I promised myself walking into college that I would allow myself to show some sort of vulnerability— more than I have before with people, in papers, and my surroundings. Allowing myself to adapt proves to be a difficult task everyday. I can tell myself “I’m ready” as many times as I want, but the voice in the back of my head makes its presence known by stating “maybe you’re not ready.”
I could never prepare myself for the endless heartbreaks of losing a loved one and having to choose between living without them or living for them. I thought with every phone call, things would get easier because with time things get easier, but the complete opposite happened. I began realizing my circle was getting smaller and smaller; An inevitable heartbreak no one could prepare me for, no matter how easy the idea of death sat with them.
Family became everything to me four years ago after they banded behind me whenever my world came crashing down. I moved back to my hometown my freshman year, clothes in garbage bags, parents now divorced, with no money, and in my grandma’s basement for half the year.

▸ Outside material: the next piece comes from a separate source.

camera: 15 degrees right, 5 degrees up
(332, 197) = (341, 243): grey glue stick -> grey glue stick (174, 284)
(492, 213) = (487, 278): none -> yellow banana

I became comfortable in Curwensville— close to family, an opportunity for me to become closer with my family, an okay job, fun small town traditions like home for the holidays. The closer I got to my family, the less prepared I was to leave or for them to leave the physical world.
December of 2017, my Great Grandpa Herb passed away and even though he was released on hospice in November, we expected longer. October of 2018, my Pappy Gary passed away and that was extremely unexpected. A heart attack took him from me— from us. August of 2021, my Great Grandma Jeanne passed away. I knew she would soon be gone whenever I had recurring dreams about it, but I was never prepared.

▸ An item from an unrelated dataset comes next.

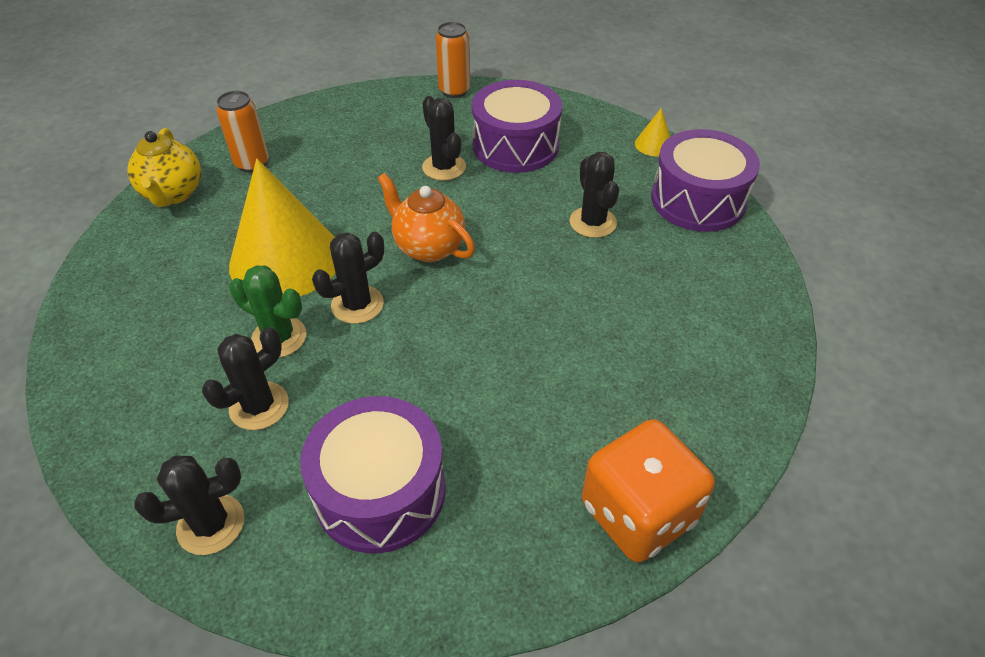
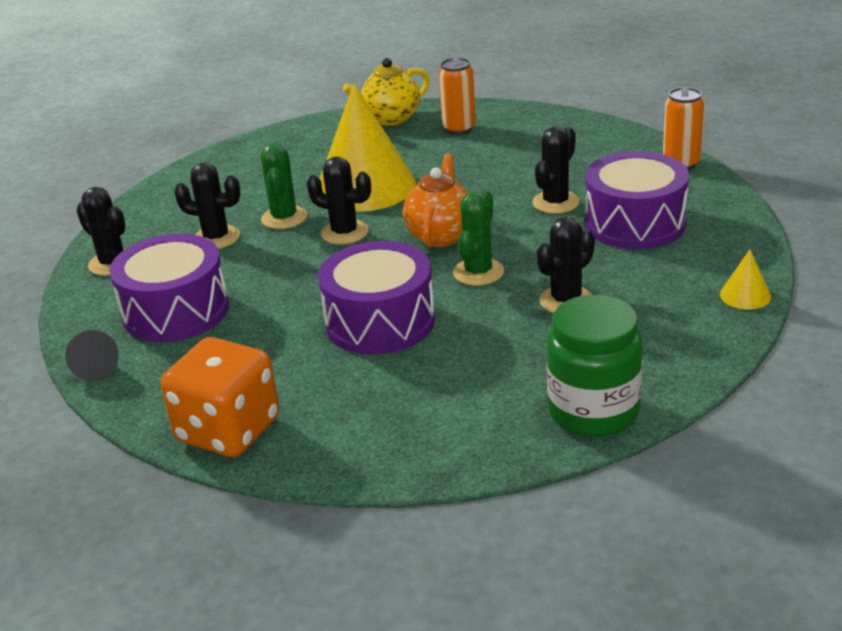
camera: 65 degrees right, 15 degrees down
(434, 607) = (96, 367): none -> black cone
(509, 250) = (478, 272): none -> green cactus
(698, 200) = (678, 350): purple drum -> purple drum (380, 321)
(746, 270) = (593, 411): none -> green jar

Life after losing someone you love isn’t easy. I don’t think it’s meant to be easy. I could barely roll out of bed for the weeks following. Even on the anniversaries, I have a hard time rolling out of bed. People told me that I would learn to live without them, but that phrase never settled right with me.
I don’t remember how this saying came about or how I found it, but one day I decided to live for them and the life they would want me to live, no matter how long or short that would be. I turned that pain, anger, and sadness into happiness and motivation, which can be viewed as abnormal to some people because they expected me to be a mess; I hated that part the most.
I looked at losing them from another perspective: They knew I was ready to be without them and that they taught me everything I needed to know. Now, I had to trust myself that I had the knowledge and resources to thrive.
Life doesn’t get easier, but I learned to adapt to my surroundings and properly play out the cards I’ve been dealt; To love my surroundings and the people surrounding me. I’ve learned what it means to appreciate the true meaning of life and to live every moment like it’s my last because life is one big mosaic— beautiful, but made out of so many broken pieces.
My name is Jensen Duke and I am currently a freshman at Susquehanna studying Business management and Spanish as my majors also working on economics as a minor. I am from Grampian, Pennsylvania and graduated from Curwensville Area School District.
Writing has been a big part of my life since I was in Kindergarten and I’ve won various awards for my pieces, including having one published in a book called “Through Their Eyes.”
I cannot wait to see what the next four years brings me here at Susquehanna.